ブラウザ部長	.	HTTP課長	.	TCP係長	.	IP君＠ヒラ
	index.htmlを 取って来い →→→		取って来い →→→		216.239.33.101 まで連れてって →→→

　ブラウザ部長は「210.81.153.68のWebサーバからindex.htmlを取り寄せろ」と言う指令を HTTP課長に出します。課長は部下のTCP係長にこの指令を伝えます。 （この課長はあまり働かないので意識しなくてもいいです）命令されたTCP係長は 窓を開けて（実際はOSが開けるんですが）飛び出して行きます（階段は無いんかい！） 下では部下のIP君＠ヒラ社員が待っていて210.81.153.68まで運転してくれます（実際はIP君の下に イーサネット君とかPPP君とかがいますが分かり難くなるので省略）

　そして到着したのが図1のような窓がたくさんある建物です「Yahoo」という看板がありました（TCP 係長の飛び出してきたあなたのPCも同様で窓がたくさんあります）、この窓には0〜65535までの番号がついていますが ほとんどの窓が閉じています、TCP課長は車を降りて80番の窓へ飛んでいきました。幸いなことに80番の窓は開いていて どうやら営業中みたいです、中をのぞくと「Webサーバプログラム」が忙しそうに働いている様子でした。係長が 「index.htmlをくださいな」と声をかけると快く渡してくれました、TCP係長はこれを持ってIP君の運転で会社へ戻り、 そして必ず自分の飛び出してきた窓から社内に戻り窓を閉めます。（通信完了）
　あなたのPCのブラウザ（Webクライアント）とYahooのWebサーバプログラムでデータの移動が出来たわけです。 あなたのPCからYahooのコンピュータまでは『IP君』運んでくれました、そしてPC・コンピュータのなかで アプリケーション（Webクライアント、Webサーバ）に荷物（データ）を取り次いでくれたのが『TCP係長』です。
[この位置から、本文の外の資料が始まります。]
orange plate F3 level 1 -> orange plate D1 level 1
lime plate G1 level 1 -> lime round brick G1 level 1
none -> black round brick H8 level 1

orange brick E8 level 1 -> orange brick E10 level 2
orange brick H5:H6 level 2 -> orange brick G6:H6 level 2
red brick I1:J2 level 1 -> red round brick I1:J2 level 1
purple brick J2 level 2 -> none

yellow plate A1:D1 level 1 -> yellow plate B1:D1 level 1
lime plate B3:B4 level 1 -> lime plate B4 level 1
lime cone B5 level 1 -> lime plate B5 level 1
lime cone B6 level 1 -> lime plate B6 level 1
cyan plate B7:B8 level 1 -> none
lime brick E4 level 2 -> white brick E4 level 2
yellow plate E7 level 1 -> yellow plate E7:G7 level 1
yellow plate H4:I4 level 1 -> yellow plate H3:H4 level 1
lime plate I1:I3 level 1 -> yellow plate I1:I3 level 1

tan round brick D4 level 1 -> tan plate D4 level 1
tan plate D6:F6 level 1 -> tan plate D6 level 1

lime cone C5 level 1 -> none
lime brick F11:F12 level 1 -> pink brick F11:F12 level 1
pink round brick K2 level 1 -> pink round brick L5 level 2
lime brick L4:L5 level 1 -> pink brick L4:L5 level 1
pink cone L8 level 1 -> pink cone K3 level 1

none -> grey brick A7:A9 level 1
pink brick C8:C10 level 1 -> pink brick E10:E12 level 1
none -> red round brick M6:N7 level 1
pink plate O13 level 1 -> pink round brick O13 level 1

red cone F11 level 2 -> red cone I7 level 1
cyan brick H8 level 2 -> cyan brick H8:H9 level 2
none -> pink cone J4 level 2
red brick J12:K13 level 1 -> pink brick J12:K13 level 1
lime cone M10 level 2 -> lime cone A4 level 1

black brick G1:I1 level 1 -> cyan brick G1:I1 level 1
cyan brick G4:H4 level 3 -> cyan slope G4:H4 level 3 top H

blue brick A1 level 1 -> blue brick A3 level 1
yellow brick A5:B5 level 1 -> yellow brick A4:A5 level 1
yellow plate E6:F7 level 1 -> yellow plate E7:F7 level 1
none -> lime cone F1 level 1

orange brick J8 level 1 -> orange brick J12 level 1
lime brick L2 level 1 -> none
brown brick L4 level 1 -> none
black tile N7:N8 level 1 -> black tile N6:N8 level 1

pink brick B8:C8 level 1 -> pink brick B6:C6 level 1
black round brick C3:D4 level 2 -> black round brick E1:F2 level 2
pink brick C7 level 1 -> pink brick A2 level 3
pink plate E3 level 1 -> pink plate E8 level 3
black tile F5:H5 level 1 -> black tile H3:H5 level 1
　Webサーバ・プログラムは80番を使ってました、1023番までのポートは予約されていると言うと 判りにくいですがある決まった用途にはこのポートを使うという取り決めがあります。このおかげで 80番の窓目指して飛んで行けばWebサーバ・プログラムに合えるわけです。
　一方ブラウザが一時的に通信するときなどは1024以降（本来は49151以降なのでしょうが実際は 1024から使ってるみたいです）の番号をその都度、割り当てていて決まったポート番号はありません、 そして通信の終了でポートを閉じます。（ブラウザなら1クリックで2回以上ポートを割り当てている） これに対して80番はプログラム稼動中は閉じることはありません、通信中か待ち受け状態かのいずれかです。

　セキュリティ的に気をつけなければならないのはアプリケーションが稼動していてポートが待ち受けの 状態になってる時です。具体的には上記の80番などの場合で外部からの通信を受け入れる状態なので通常の Webページリクエストに見せかけた悪意のある通信がプログラムのバグを突こうとやって来る可能性があります。
　ブラウザが一時的に使っているポートなどは使用中の状態であり他からの通信は拒否します。
　ポートが待ち受け状態になるのは各種のサーバプログラムを稼動しているとき、インスタント・メッセンジャー を起動しているとき、Windowsの共有機能を有効にしているとき、トロイの木馬がこっそり裏口をあけた時などです。 あたり前ですが、あとの二つはプログラムの機能そのものを利用できれば良い訳でバグを突く必要はありません。
＊Windowsでファイル共有を有効にしていると137〜139のポートを開けることになります、これらのポートを通して マイネットワークのリストを作成したり実際にデータを送受信したりしています。
コマンドで　netstat -an　とすれば接続中、待ち受け中のポート番号が表示されます、 自分のPCのポートがどういう状態か調べてみましょう。